Historical eras seldom have sharp edges. Rather they flow one into another, with edges smudging and overlapping. My brother, only a few years older than I, tells of one such incident.
Threshing time on Wisconsin farms at the mid-twentieth century was one of the most hectic of the year. Grain, usually oats but occasionally a little wheat or barley, needed to be dry for the threshing process. Translate this to hot late August days.
It was on one of these days when my brother went with our father, mostly as observer due to his age.
The belt running the threshing machine that day was powered by a steam engine — one of the final years for that system. Teams of horses pulled wagons of grain sheaves in from the field but shared the task with a tractor or two. It made for an old-fashioned scene. The hiss of steam, slap of heavy moving belts, restless horses, and gasoline engines.
Suddenly one of the men prodded my brother to look up into the sky.
There, as a symbol of things to come, two jet contrails formed an artificial cloud.
The steam engines and teams of horses are confined to “antique” demonstrations now. Threshing machines have been replaced by large combines that take standing grain and skip the steps of cutting, binding, shocking, loading, and hauling to a central place. Jet airplanes are common place now – for military, passenger, and freight.

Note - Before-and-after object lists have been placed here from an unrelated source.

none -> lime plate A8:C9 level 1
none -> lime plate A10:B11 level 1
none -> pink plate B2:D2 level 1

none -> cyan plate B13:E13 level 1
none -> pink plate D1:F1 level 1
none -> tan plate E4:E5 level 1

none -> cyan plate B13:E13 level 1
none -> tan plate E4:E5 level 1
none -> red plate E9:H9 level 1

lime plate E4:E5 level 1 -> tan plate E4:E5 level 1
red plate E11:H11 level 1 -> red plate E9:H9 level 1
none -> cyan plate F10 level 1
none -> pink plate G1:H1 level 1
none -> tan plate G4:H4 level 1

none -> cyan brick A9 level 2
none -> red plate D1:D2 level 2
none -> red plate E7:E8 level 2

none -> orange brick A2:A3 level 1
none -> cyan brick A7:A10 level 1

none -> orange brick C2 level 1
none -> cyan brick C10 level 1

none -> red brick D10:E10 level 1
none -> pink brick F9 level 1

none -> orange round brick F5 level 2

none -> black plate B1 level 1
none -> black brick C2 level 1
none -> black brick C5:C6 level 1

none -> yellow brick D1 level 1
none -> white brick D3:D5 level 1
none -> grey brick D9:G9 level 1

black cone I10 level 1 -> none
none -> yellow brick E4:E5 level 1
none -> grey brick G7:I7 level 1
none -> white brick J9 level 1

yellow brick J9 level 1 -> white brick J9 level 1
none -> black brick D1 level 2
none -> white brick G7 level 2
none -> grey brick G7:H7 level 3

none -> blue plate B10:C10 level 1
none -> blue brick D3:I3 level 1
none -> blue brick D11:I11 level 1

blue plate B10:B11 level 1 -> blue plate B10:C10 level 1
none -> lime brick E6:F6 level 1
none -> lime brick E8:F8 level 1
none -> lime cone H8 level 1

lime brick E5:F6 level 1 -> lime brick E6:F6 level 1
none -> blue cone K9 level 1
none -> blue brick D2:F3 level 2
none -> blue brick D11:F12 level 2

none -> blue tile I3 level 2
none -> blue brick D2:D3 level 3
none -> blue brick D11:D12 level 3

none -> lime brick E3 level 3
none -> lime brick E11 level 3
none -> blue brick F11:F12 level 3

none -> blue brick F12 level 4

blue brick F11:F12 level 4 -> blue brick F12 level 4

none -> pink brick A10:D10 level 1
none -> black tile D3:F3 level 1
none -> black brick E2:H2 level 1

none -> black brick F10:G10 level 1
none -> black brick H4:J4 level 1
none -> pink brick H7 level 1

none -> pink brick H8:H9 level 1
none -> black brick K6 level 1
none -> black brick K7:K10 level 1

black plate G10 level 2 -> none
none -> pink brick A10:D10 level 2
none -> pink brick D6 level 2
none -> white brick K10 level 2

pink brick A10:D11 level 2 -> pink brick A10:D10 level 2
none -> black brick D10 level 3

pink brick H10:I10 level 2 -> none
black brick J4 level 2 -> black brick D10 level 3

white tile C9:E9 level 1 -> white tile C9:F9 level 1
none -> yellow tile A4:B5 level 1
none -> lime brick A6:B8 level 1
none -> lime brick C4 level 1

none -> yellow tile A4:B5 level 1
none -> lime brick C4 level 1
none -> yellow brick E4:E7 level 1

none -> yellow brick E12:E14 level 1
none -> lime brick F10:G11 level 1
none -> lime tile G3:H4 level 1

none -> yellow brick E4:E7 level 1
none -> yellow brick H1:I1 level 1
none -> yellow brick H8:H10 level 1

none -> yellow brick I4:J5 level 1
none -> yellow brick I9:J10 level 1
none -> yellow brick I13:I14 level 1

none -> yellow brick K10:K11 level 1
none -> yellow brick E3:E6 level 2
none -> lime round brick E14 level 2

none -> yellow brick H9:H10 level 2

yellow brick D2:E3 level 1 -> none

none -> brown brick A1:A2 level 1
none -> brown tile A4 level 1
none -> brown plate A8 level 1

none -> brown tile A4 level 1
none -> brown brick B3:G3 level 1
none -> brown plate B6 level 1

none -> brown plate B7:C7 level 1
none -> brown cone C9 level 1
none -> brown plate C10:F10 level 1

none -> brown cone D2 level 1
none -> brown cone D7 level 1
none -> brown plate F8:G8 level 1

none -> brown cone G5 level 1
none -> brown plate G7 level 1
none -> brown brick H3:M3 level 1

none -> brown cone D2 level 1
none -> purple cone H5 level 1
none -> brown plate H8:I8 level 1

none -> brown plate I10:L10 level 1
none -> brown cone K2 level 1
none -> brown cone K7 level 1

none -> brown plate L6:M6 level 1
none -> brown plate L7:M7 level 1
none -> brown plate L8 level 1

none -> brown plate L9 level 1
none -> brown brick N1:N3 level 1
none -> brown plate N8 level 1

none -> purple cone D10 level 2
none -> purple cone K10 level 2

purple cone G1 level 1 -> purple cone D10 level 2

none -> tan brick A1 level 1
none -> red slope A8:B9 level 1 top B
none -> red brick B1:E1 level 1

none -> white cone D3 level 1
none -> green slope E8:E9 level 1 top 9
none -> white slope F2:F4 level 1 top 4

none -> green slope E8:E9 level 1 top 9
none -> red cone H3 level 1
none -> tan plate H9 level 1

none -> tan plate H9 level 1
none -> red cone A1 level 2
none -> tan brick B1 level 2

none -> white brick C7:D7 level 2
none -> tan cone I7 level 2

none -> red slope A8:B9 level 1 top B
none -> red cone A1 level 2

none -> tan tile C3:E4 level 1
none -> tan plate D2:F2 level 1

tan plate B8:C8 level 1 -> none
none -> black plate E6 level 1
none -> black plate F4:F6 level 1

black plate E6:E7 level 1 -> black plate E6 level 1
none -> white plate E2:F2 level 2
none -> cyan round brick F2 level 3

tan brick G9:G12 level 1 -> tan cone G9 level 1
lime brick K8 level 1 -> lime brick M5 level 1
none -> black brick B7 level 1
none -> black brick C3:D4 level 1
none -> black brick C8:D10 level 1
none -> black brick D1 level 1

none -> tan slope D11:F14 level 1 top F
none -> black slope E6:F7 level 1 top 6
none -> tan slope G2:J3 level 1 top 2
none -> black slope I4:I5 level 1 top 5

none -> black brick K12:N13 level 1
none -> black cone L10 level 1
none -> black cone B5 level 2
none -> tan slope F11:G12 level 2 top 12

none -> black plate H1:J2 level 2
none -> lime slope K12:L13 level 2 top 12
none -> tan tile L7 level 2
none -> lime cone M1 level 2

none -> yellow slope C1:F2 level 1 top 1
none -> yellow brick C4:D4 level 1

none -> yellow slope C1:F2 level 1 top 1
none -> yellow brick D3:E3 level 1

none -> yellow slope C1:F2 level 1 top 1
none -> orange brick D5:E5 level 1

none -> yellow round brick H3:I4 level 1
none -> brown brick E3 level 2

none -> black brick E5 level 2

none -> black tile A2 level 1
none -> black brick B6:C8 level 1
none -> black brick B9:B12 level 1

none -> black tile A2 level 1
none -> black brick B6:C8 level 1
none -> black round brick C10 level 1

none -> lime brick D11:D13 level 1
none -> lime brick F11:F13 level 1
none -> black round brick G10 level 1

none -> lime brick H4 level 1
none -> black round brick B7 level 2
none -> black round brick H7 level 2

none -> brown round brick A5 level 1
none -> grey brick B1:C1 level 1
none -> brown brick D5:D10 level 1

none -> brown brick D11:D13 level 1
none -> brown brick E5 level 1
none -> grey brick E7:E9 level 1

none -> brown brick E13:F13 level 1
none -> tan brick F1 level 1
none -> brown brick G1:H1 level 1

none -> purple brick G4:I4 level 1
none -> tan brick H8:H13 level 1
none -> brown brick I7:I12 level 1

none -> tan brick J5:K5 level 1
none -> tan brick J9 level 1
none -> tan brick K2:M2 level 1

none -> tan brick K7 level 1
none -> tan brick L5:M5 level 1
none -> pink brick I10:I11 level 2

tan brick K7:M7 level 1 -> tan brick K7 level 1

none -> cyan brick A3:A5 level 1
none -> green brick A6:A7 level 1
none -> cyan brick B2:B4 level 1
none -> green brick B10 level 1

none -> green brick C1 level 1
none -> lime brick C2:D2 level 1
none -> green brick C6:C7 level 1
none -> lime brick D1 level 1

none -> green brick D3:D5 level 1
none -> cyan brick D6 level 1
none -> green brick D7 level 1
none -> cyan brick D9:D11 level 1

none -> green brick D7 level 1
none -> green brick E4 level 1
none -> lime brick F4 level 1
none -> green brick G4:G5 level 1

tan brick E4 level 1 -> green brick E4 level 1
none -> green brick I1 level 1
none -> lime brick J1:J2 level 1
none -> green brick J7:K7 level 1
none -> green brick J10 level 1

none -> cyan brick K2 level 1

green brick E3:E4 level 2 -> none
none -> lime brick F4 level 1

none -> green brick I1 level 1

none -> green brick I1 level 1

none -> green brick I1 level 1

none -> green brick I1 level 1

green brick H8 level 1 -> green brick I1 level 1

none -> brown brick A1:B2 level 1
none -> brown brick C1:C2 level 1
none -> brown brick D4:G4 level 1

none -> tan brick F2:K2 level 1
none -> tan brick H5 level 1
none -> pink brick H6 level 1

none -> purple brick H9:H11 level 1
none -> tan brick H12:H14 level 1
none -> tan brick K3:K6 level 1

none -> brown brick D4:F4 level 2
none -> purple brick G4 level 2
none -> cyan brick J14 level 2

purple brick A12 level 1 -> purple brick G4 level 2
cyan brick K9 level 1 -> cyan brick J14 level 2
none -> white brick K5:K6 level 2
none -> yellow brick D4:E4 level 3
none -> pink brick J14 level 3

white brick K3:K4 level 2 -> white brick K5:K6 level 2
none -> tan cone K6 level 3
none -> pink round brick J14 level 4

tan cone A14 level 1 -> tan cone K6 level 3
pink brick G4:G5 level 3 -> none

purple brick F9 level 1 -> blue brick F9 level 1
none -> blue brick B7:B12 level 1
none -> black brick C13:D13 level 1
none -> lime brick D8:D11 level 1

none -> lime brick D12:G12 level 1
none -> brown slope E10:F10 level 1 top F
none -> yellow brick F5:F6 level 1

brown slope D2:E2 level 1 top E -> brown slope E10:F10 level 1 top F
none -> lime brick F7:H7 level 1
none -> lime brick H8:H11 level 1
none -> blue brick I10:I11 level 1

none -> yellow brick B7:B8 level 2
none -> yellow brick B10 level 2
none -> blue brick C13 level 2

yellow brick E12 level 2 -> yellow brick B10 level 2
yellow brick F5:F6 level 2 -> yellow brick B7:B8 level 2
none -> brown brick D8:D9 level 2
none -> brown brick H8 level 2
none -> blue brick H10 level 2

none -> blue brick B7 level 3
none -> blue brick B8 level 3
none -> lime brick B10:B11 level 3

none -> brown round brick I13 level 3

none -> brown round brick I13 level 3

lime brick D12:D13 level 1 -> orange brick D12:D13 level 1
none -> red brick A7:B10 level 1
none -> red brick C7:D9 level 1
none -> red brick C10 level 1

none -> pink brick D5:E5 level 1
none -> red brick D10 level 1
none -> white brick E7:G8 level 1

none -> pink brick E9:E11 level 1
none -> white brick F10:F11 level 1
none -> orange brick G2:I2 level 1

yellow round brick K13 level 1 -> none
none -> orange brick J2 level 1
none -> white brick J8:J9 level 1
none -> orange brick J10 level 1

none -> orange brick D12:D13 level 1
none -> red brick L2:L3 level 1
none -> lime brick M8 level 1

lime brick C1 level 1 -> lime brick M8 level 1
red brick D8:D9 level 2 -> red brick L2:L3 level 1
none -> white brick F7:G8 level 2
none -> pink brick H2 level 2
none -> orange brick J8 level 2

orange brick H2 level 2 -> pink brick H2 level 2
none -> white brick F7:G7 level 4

The eras lapped against each other that hot August afternoon.
At an “antique” demonstration, my husband and I approached a threshing machine As a very young girl, I had traveled with my uncle who went from farm to farm threshing the grain.
The steam engine was starting up the thresher. Grain was being loaded in. My husband, the engineer, who knew nothing about threshing machines, was carefully examining the machine’s parts.
Suddenly I shouted to him. “Don’t stand there!” I couldn’t remember why. I knew he shouldn’t be near that part of the machine. Seconds after he stepped back, chaff poured from the thresher’s pipe, directly to the ground where he had stood.
Had he not moved, this man, who had built a part for an rocket which hurtled into space, would have been coated with chaff emitted from a machine powered by steam.